Treatments that will NOT treat positional vertigo are a Brandt-Daroff exercise as well as Gyrostim. These treatments do not follow the physics of moving a small crystal in a curved, fluid filled tube. I especially love Dr. Chang’s, Dr. Christopher Chang, ENT comments on treatment of positional vertigo. If you do not properly position the canal in a dependent position with gravity and allow the crystal to fall and settle your treatment “will fail”. Head position is CRITICAL in treating positional vertigo.
If your position changes of the head are too slow then the crystal settles back where it was.
A lack of liberating maneuvers for an anterior canal or horizontal canal problem will fail to clear a crystal. These maneuvers are necessary to successfully treat these canals.
Reasons why positional vertigo treatments fail
The Wrong Canal or Side
The Wrong Treatment - Gyrostim
Poor Technique
It's Not Positional Vertigo
Tips for success
Head position is critical in treating vertigo
Know which canal and side as each treatment needs to be specific to the involved canal
Most horizontal and anterior canal positional vertigo problems are ‘sticky’ and require liberating techniques. Without them treatment fails to work.

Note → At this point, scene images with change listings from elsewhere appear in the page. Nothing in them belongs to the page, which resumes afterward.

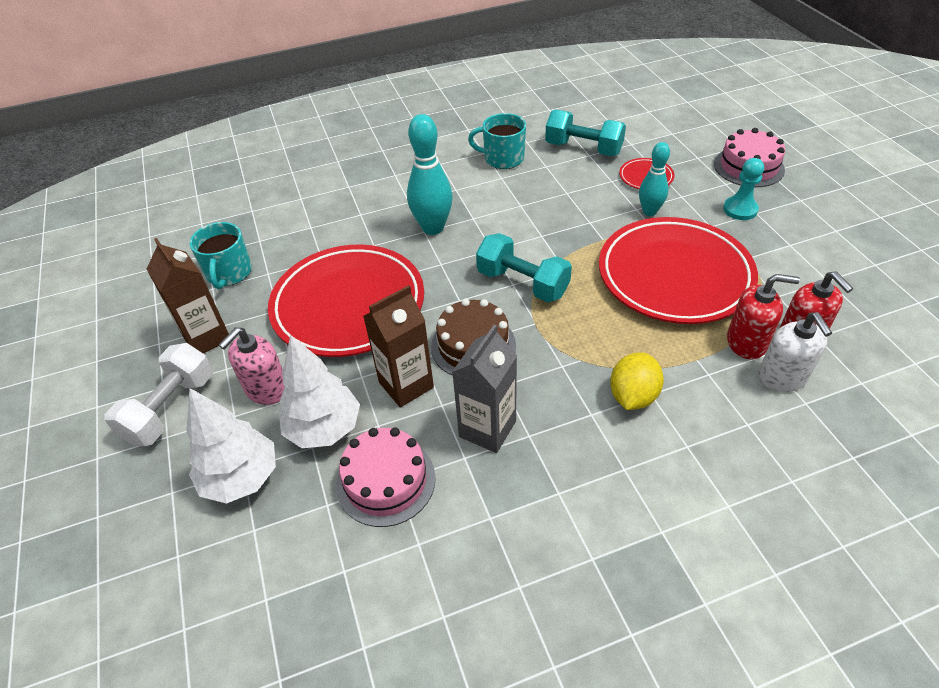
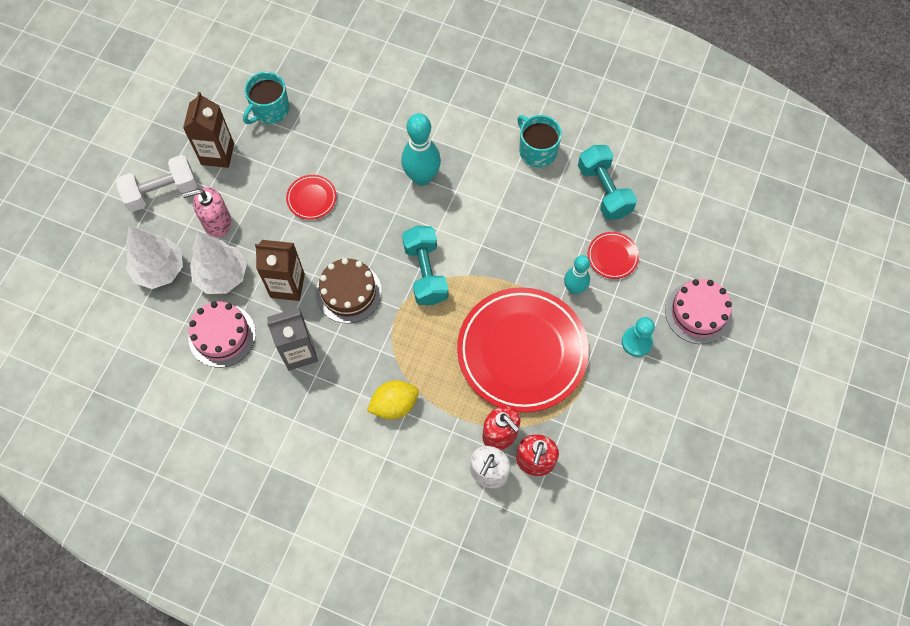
camera: 40 degrees right, 20 degrees up
(348, 305) = (311, 198): red plate -> red plate, size x0.41

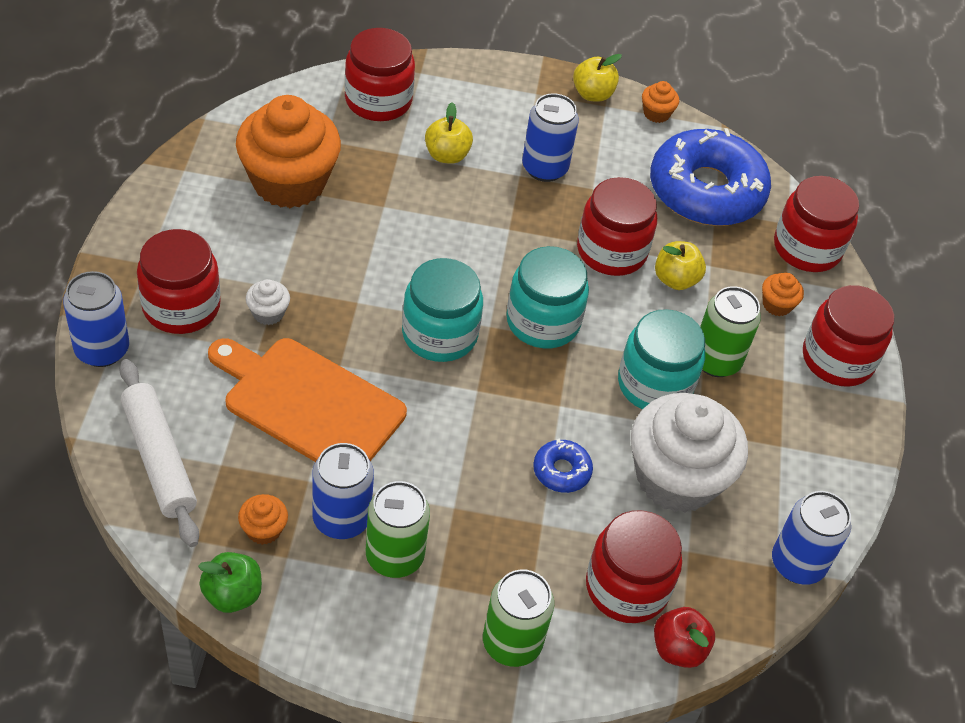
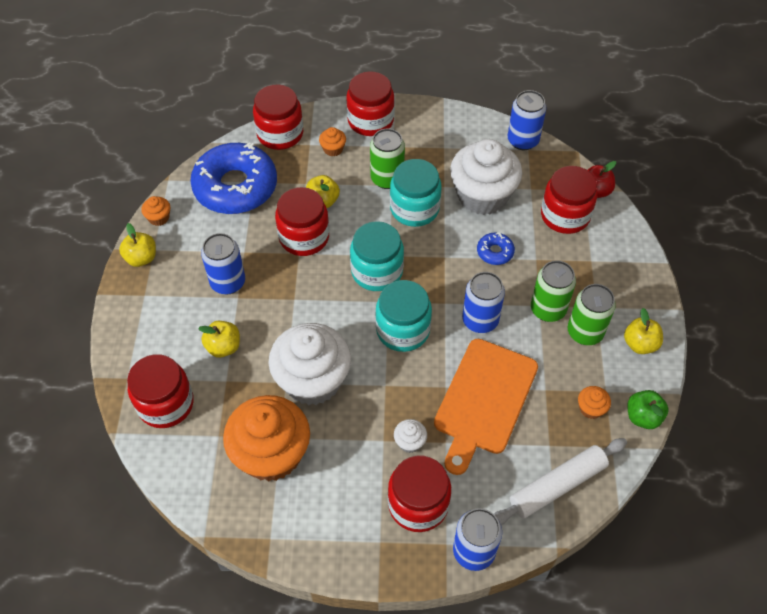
camera: 90 degrees left, 5 degrees up
(341, 519) = (568, 365): blue can -> blue can (480, 320)
(358, 628) = (640, 344): none -> yellow apple
(381, 231) = (312, 380): none -> white cupcake
(512, 643) = (620, 267): green can -> green can (548, 309)

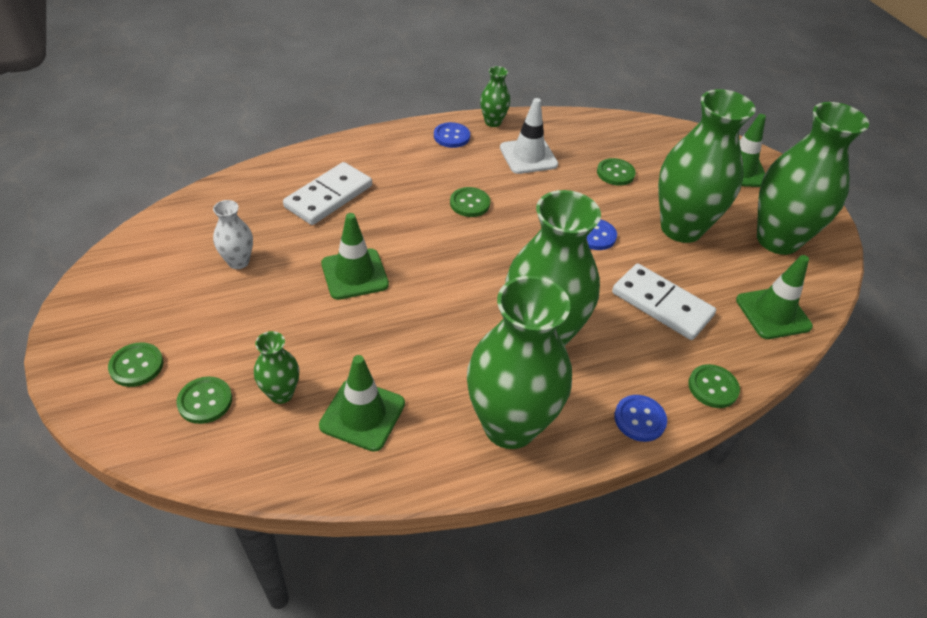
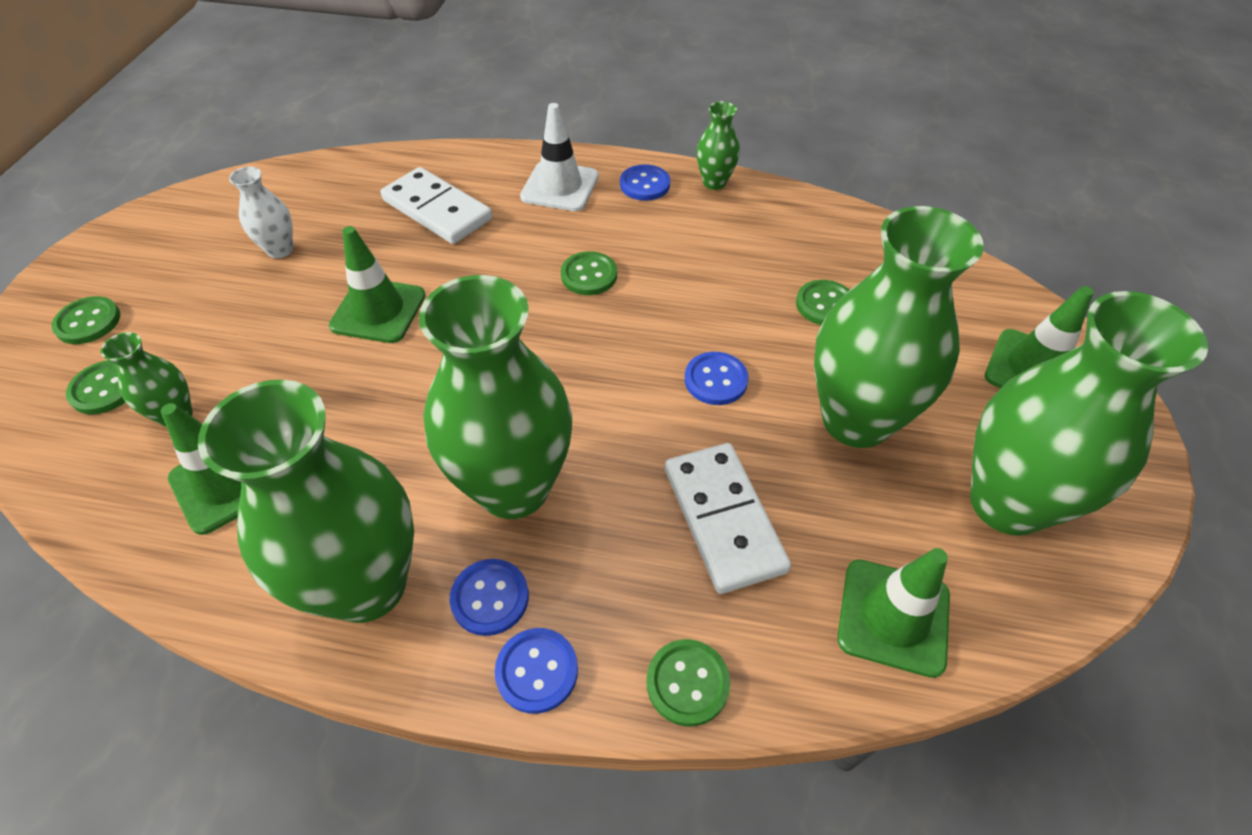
camera: 35 degrees right, 5 degrees up
(328, 196) = (437, 210): white domino -> white domino turned 60 degrees clockwise
(528, 156) = (721, 241): white traffic cone -> white traffic cone (560, 187)
(583, 398) = (490, 598): none -> blue button

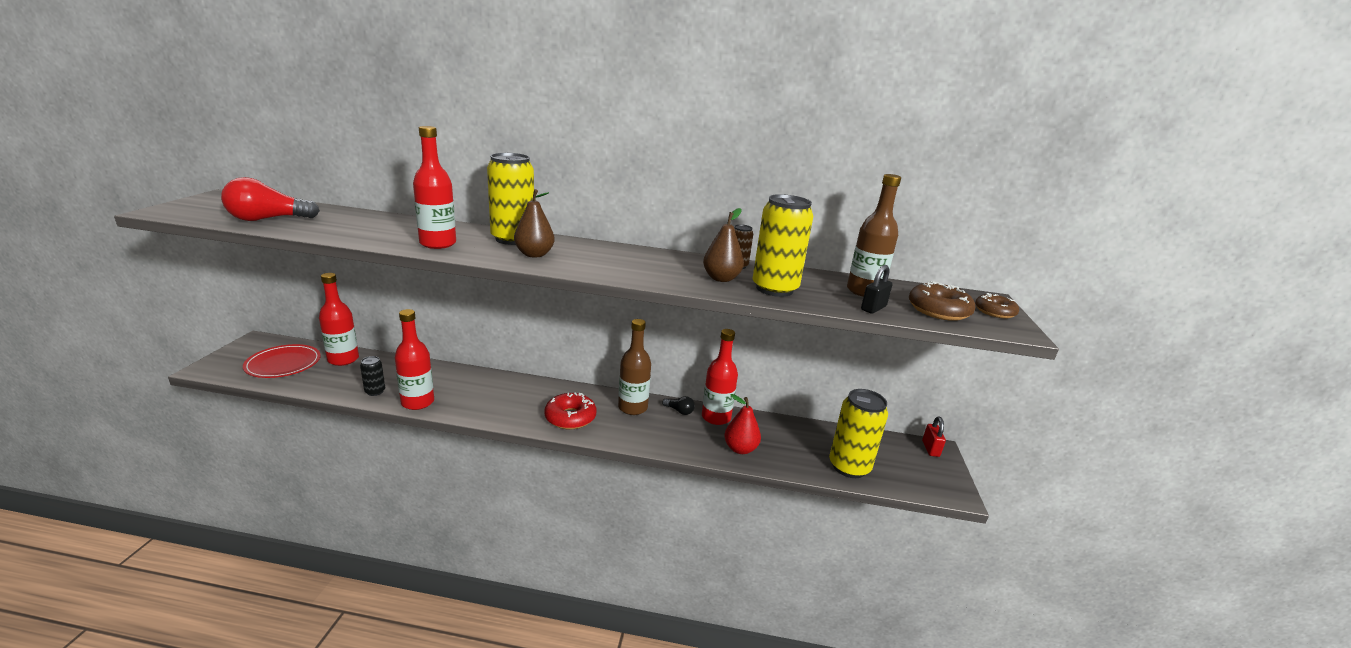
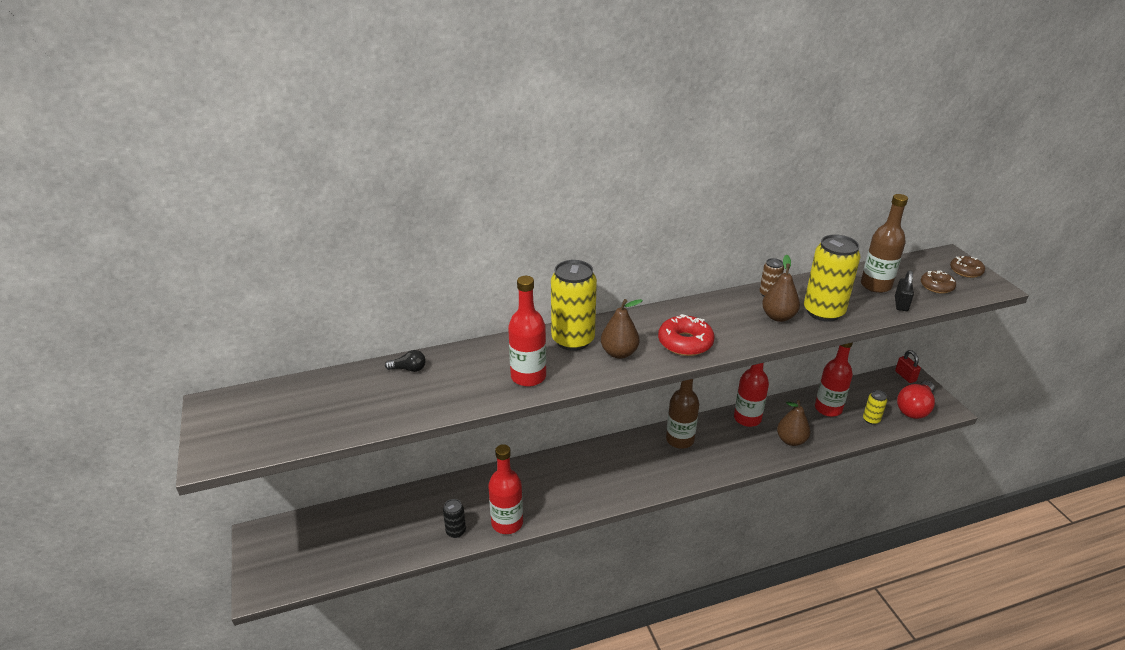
camera: 25 degrees left, 10 degrees up
(268, 219) = (331, 417): red light bulb -> red light bulb (914, 408)
(283, 364) = (327, 546): red plate -> none
(343, 359) = (377, 513): red bottle -> red bottle (828, 409)
(570, 417) = (645, 474): red donut -> red donut (685, 343)
(679, 411) = (716, 425): black light bulb -> black light bulb (409, 369)
(740, 449) = (791, 440): red pear -> brown pear
(849, 467) = (871, 419): yellow can -> yellow can, size x0.48
(938, 310) = (936, 286): brown donut -> brown donut, size x0.65

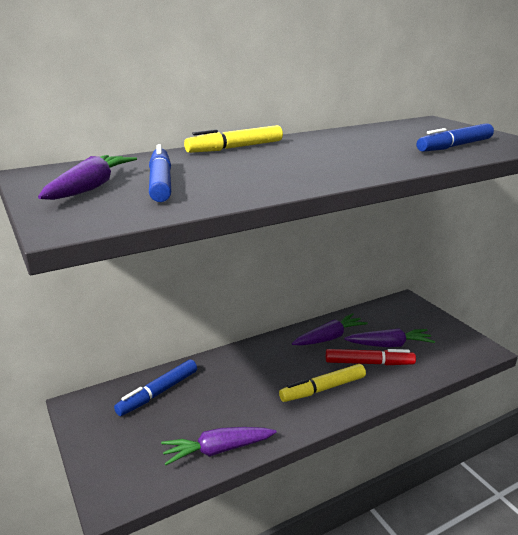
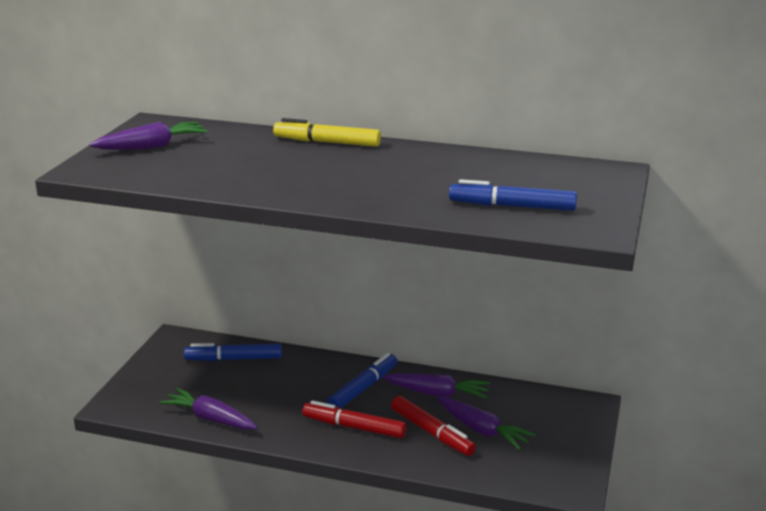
camera: 45 degrees right, 0 degrees up
(160, 183) = (196, 157): blue marker -> blue marker (363, 388)
(323, 389) = (354, 427): yellow marker -> red marker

Maybe the dizziness is coming from a vision or neck problem? Or a combination of these systems?
So you have a vertigo patient in your clinic…what do you do?
- Do the Dix Hallpike Test
- Look for nystagmus
- Treat the most symptomatic side with an Epley maneuver (Over half of positional vertigo problems are a posterior canal. Play the odds!)
- Hold each position 45 seconds (30 – 60 seconds) with quick head turns
- Give instructions of sleeping more upright over the next two nights
- If this doesn't work? Get imaging!